Sometime around mid-February it became a running joke amongst my Yangon friends to say, “Do you even live here anymore?” Truth be told it seems like a valid question after being in Yangon less than fifteen days since mid-December.
February and March assignments had me swapping my sandals for hiking boots, going from the southernmost city of Kawthaung to one of the northernmost borders of Nagaland. At this point I have memorized the domestic inflight magazines by heart.
A fellow journalist and I continued to chase illegal mangrove charcoal routes in Myanmar, leading us to piles of it along the coast. The stories will be published by Mongabay in the coming weeks, but in the meantime here are a few snapshots of what we fixated on for weeks.
I finally made it to the Myanmar side of Nagaland, riding on motorbikes tracing footpaths crisscrossing the mountains to visit villages that are all but untouched by the outside world. One of the first stories came out in Frontier last month, with two more coming soon.
For New Naratif I did a podcast about what it takes to get healthcare access to one of the most remote parts of one of the least-developed countries in the world: Myanmar’s Nagaland.

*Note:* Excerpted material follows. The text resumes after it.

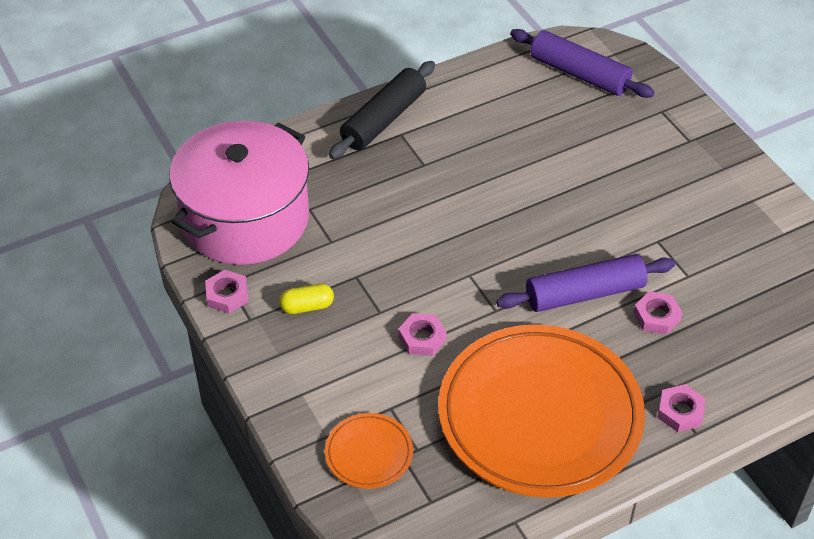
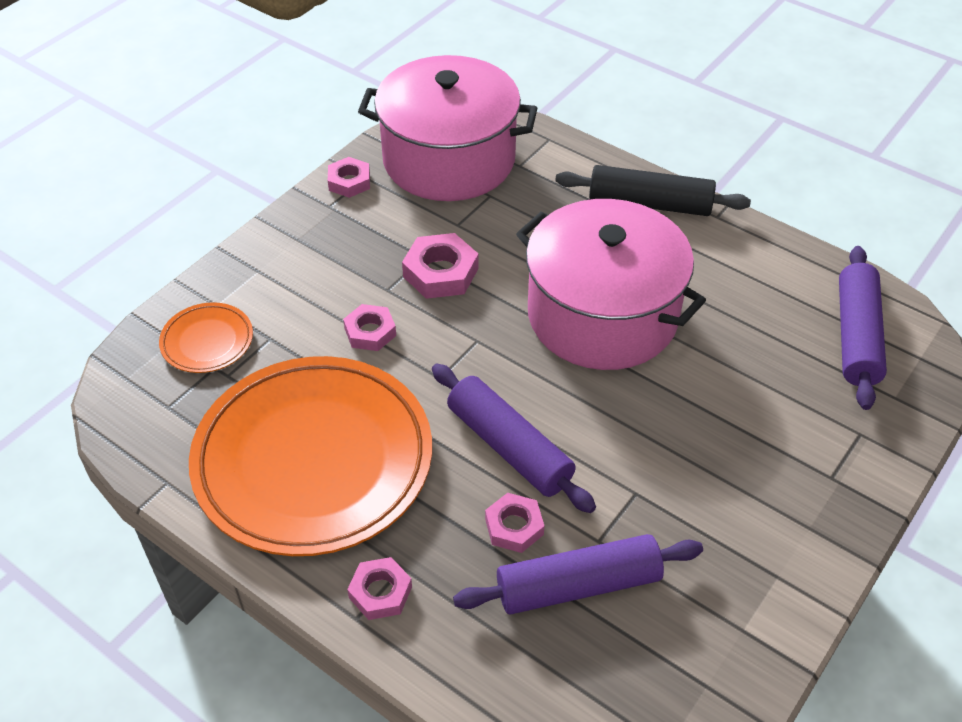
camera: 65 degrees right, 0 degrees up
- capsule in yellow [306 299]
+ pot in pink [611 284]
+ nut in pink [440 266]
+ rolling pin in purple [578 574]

For Al Jazeera I took a look at why ethnic minorities across the country are protesting the erection of statues of Bogyoke Aung San, Myanmar’s revolutionary martyr and the father of Aung San Suu Kyi. (Hint: it comes back to military-era Burmanization tactics that remain in place and practice today.)
For Roads & Kingdoms I dished advice about some of the best places to eat, sleep and visit while visiting Yangon. You still have to come visit me if you want to know where the best Chinese food is, though.
I ran away to the mountains of Kayin for 24 hours, continuing to work on the Pultizer project that has been the center of my universe for the past few months.
I got to spend time in Kachin’s capital city of Myitkyina, where I spoke to activists, youth groups, community organizations, politicians and more about the years-long debate over large scale Chinese dam projects for the Pulitzer project.
But it was far from being all work these past few weeks.
Taking advantage of a few days between assignments I ran away to the United States and sat at my best friends’ restaurant, sharing a bowl of pasta with the people I dream about during my most homesick days. I walked along Thai beaches and through Sri Lankan jungle with one of my best friends as we celebrated me somehow surviving another year. I flew to Bangkok for 36 hours of smiling and hi-so brunches.
Other trips and stories are on the books, but as of right now the calendar is blank after May 1- an equally uncomfortable and relieving feeling. I can’t get it out of my head that I should take two weeks to stay in one place to do nothing more than go climbing, drink coffee, and spend time to catching up on all the books I want to read and setting goals for the second half of 2019. In the best and worst ways possible it really does make all the difference when the only person you’re accountable to is yourself.
But for now I have eight straight days in Yangon to buy flowers and sip milky sweet tea while sweating my way through some of the hottest days of the year. (Puu deh, naw?)
Onwards and upwards and, as always, there will be more to come soon.